SphericalPlot3D[1, {θ, 0, Pi/2}, {ϕ, 0, 2 Pi}, 
 RegionFunction -> 
  Function[{x, y, z, θ, ϕ, r}, 
   z > 0 &&
    (x - Cos[π/4] Cos[π/3])^2 + (y - Cos[π/4] Sin[π/3])^2 + (z - Sin[π/4])^2 <= 1/10],
  PlotRange -> 1.5]

Mathematica graphics


Response to comment:

plot = SphericalPlot3D[1, {θ, 0, Pi}, {ϕ, 0, 2 Pi}, 
 MeshFunctions -> {Function[{x, y, z, θ, ϕ, r},
   (x - Cos[π/4] Cos[π/3])^2 + (y - Cos[π/4] Sin[π/3])^2 + (z - Sin[π/4])^2]}, 
 Mesh -> {{1/10}}, MeshShading -> {Red, Yellow}, 
 BoundaryStyle -> None, PlotPoints -> 50, PlotRange -> 1.5]

Mathematica graphics

The apparent "seam" is the meeting of the boundaries ϕ == 0 and ϕ == 2 π. Since it's a sphere centered at the origin, there is a relatively easy fix. It isn't always so easy.

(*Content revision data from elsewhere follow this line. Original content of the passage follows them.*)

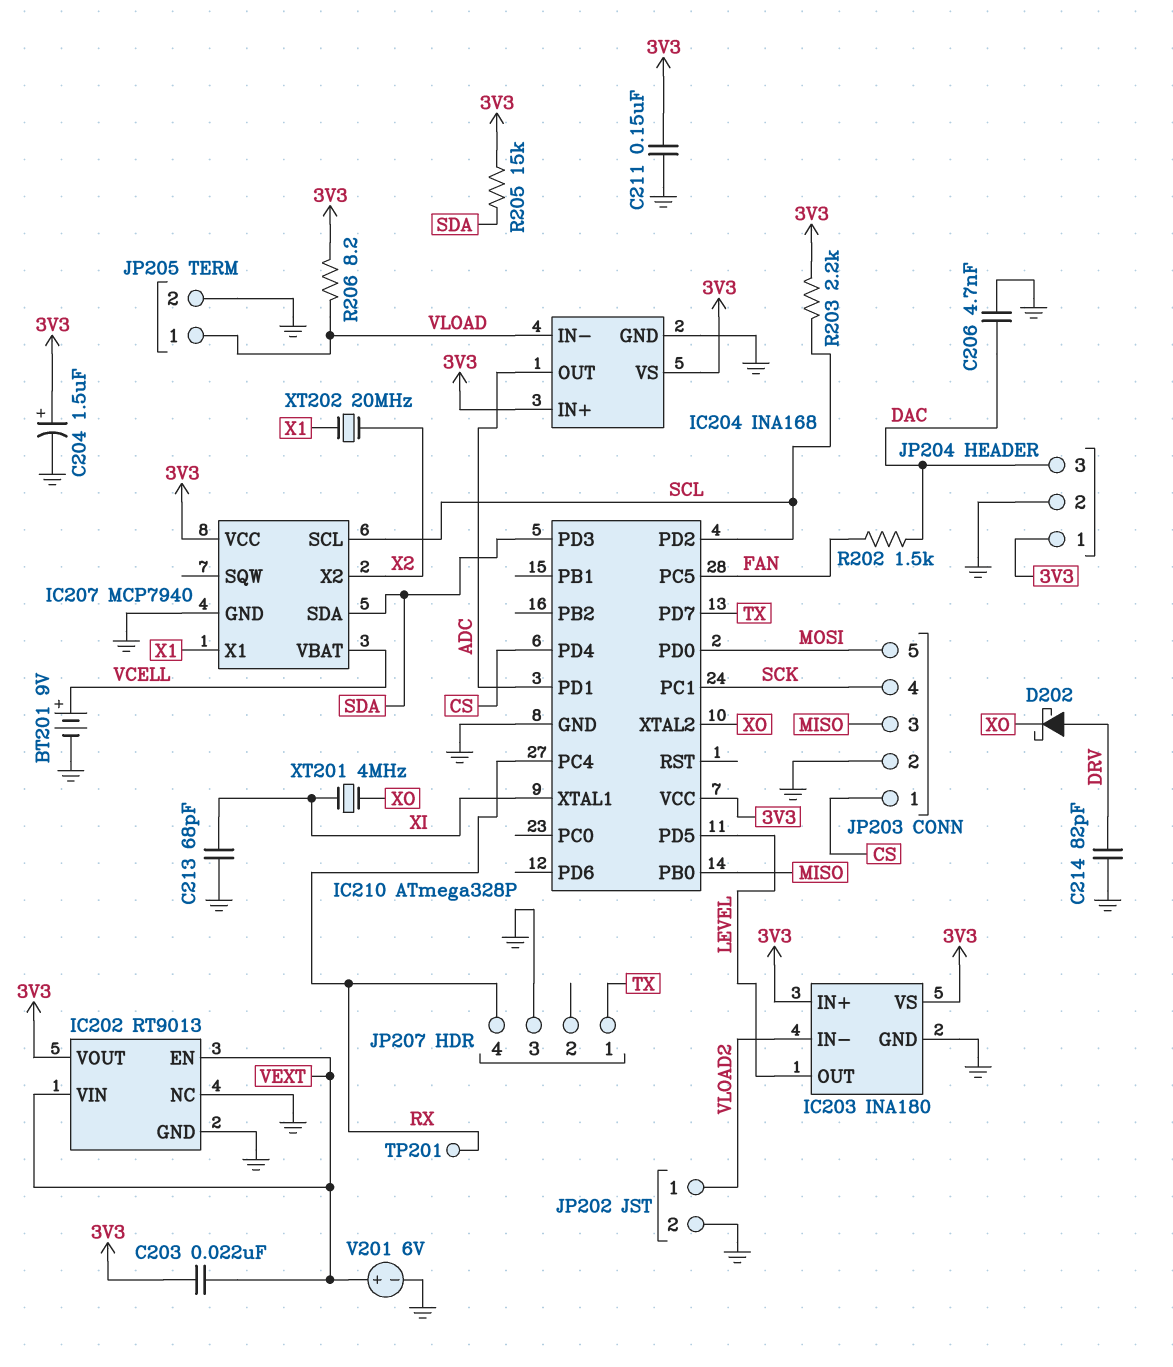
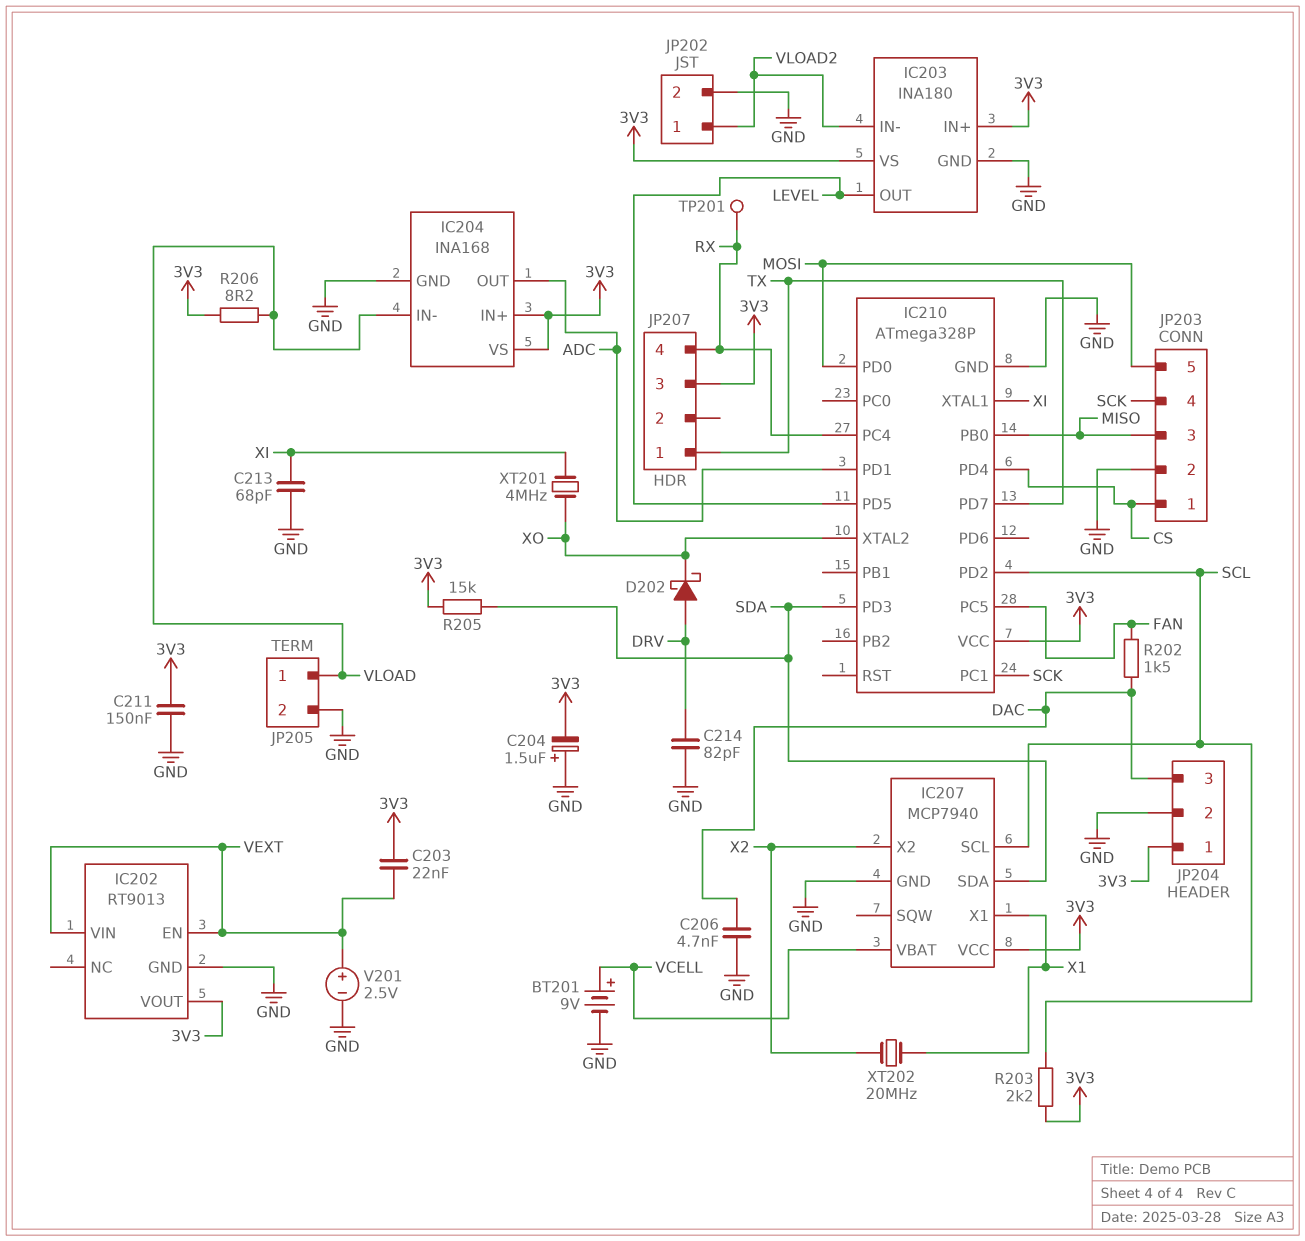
C204: 1.5uF (plus 3V3, minus GND) -> 1.5uF (plus GND, minus 3V3)
IC202 pin NC: GND -> none
JP207 pin 3: GND -> 3V3
V201: 6V (plus VEXT, minus GND) -> 2.5V (plus VEXT, minus GND)

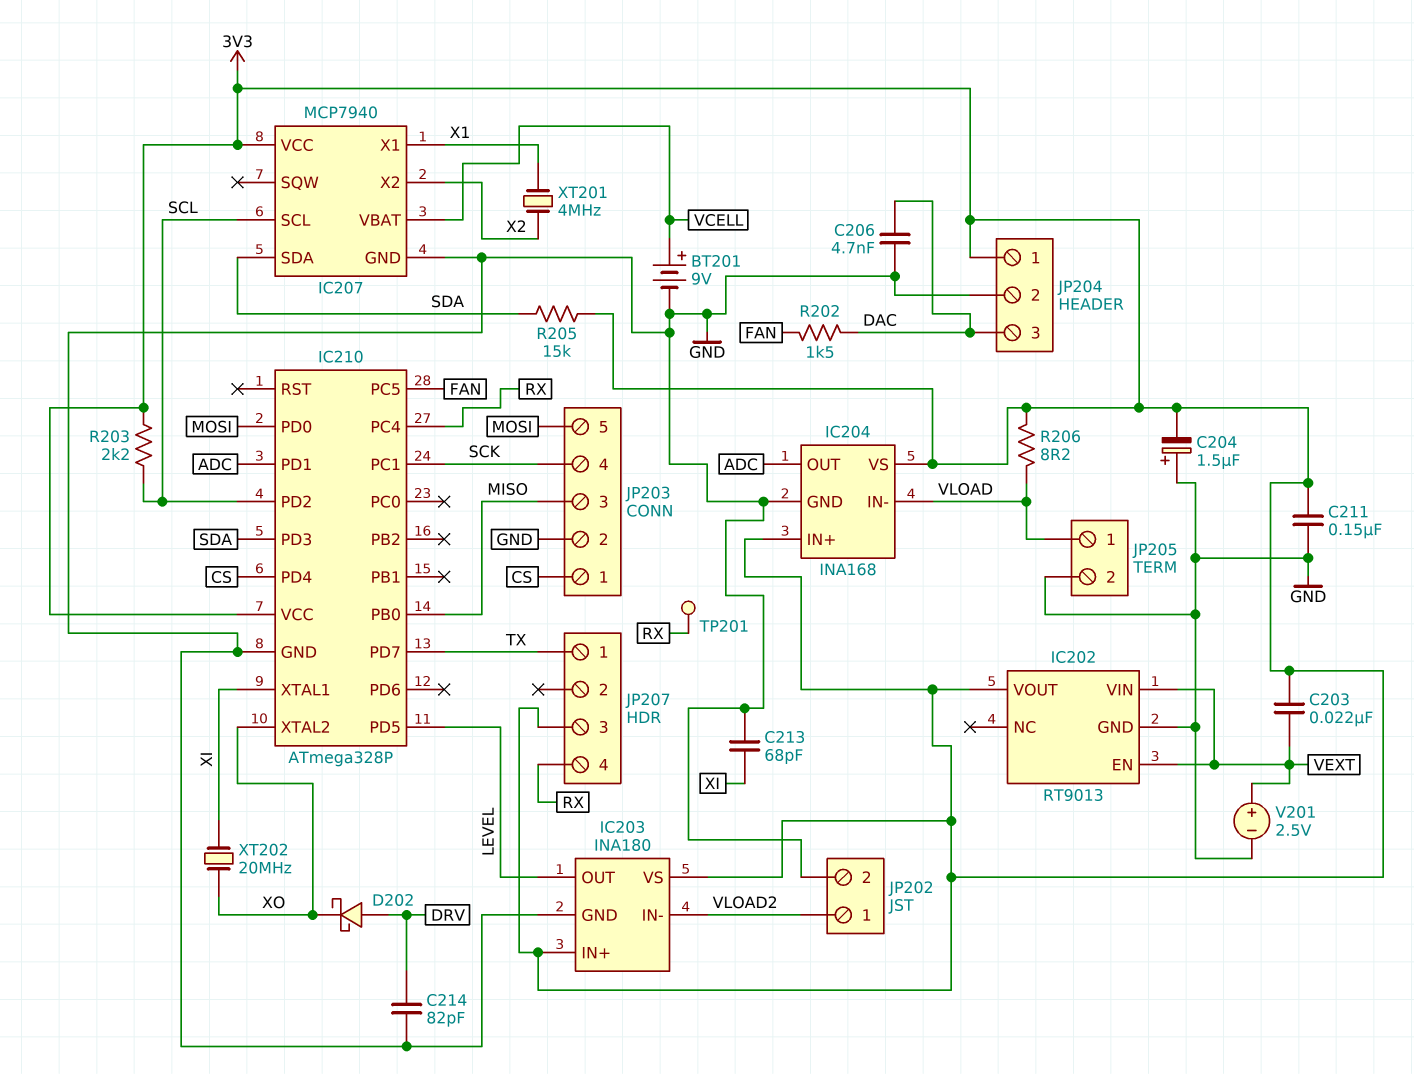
XT201: 4MHz (XI, XO) -> 4MHz (X1, X2)
XT202: 20MHz (X1, X2) -> 20MHz (XI, XO)

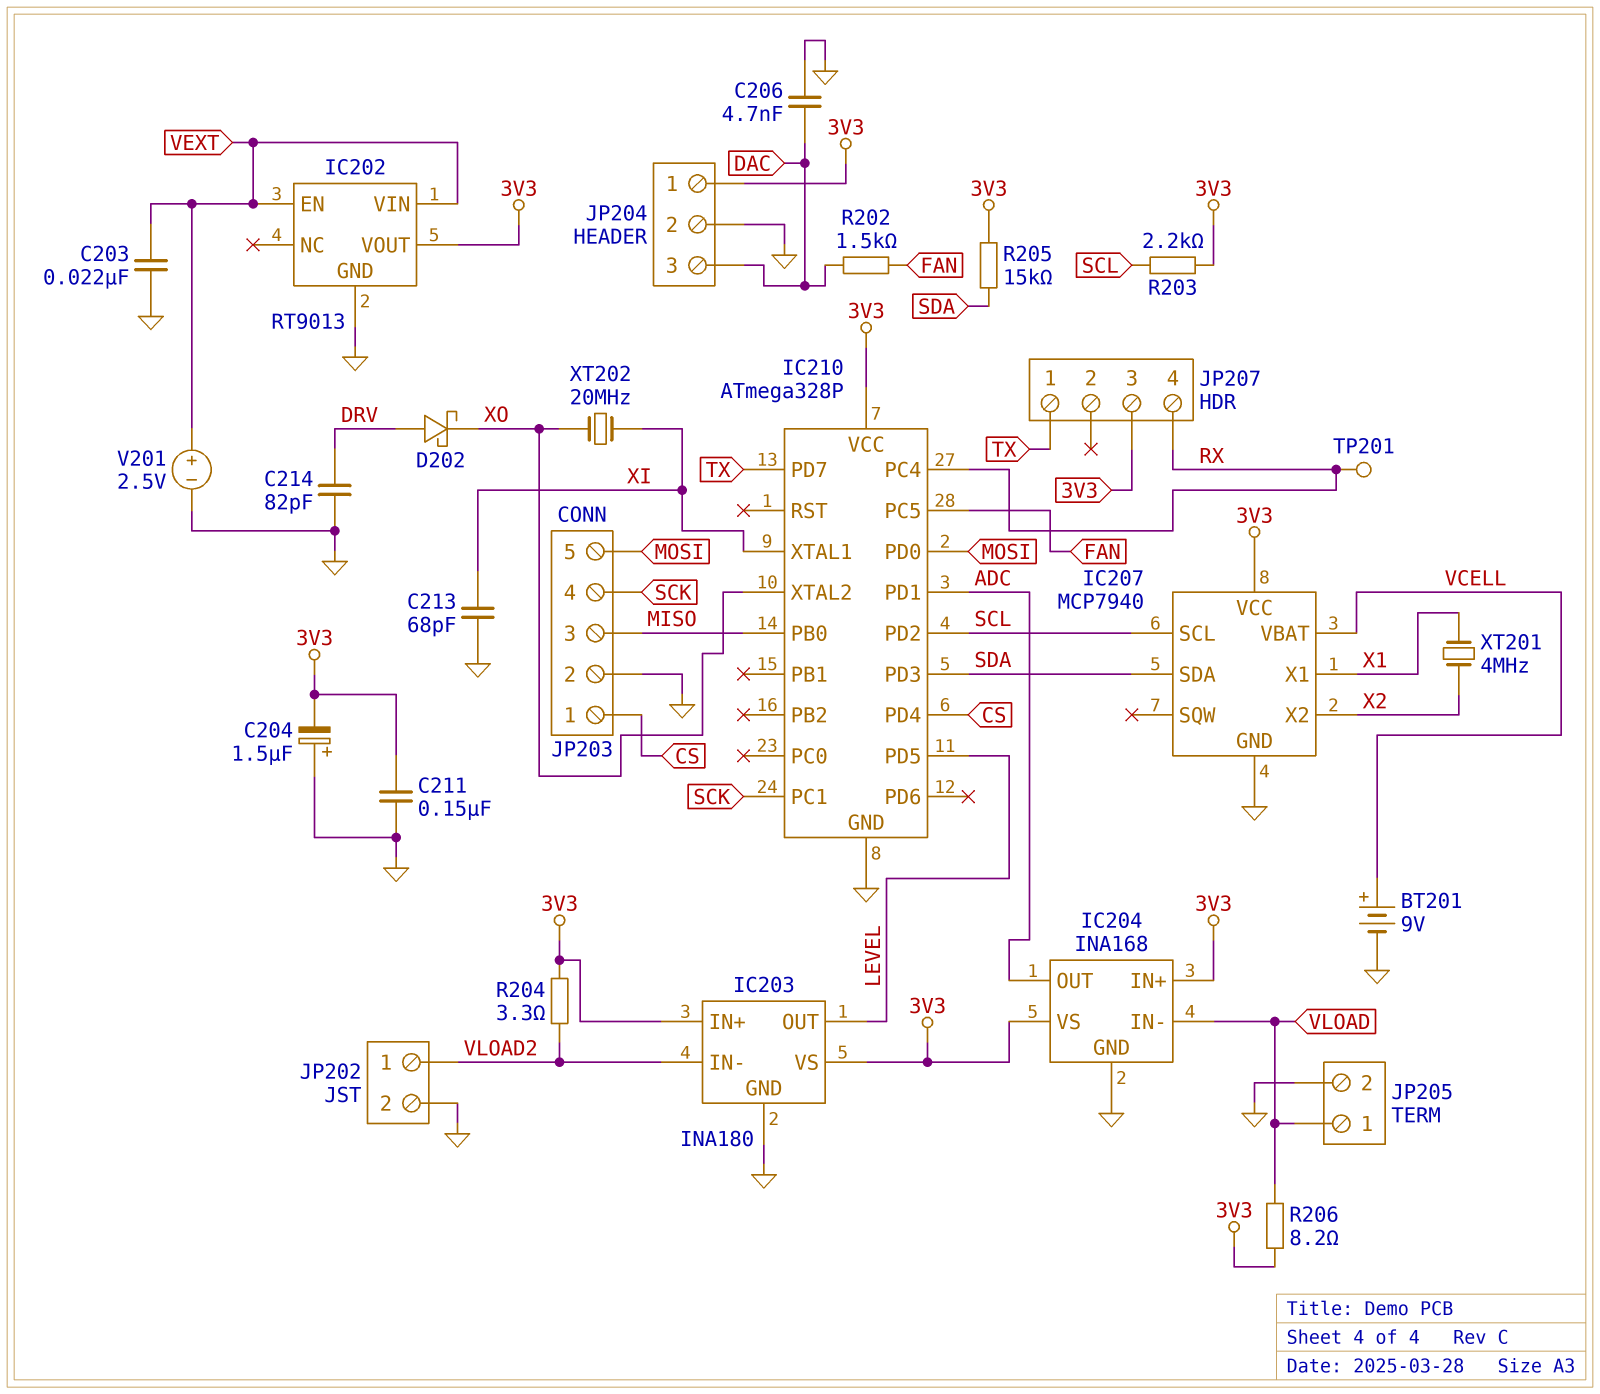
C203: 22nF (3V3, VEXT) -> 22nF (GND, VEXT)
R204: none -> 3.3 (3V3, VLOAD2)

plot /. GraphicsComplex[pts_, stuff__] :> (GraphicsComplex[pts, stuff] /. 
   (VertexNormals -> _) :> (VertexNormals -> pts))

Mathematica graphics

One can also specify the normals adding the option NormalsFunction.

SphericalPlot3D[..., NormalsFunction -> Function[{x, y, z, θ, ϕ, r}, {x, y, z}]]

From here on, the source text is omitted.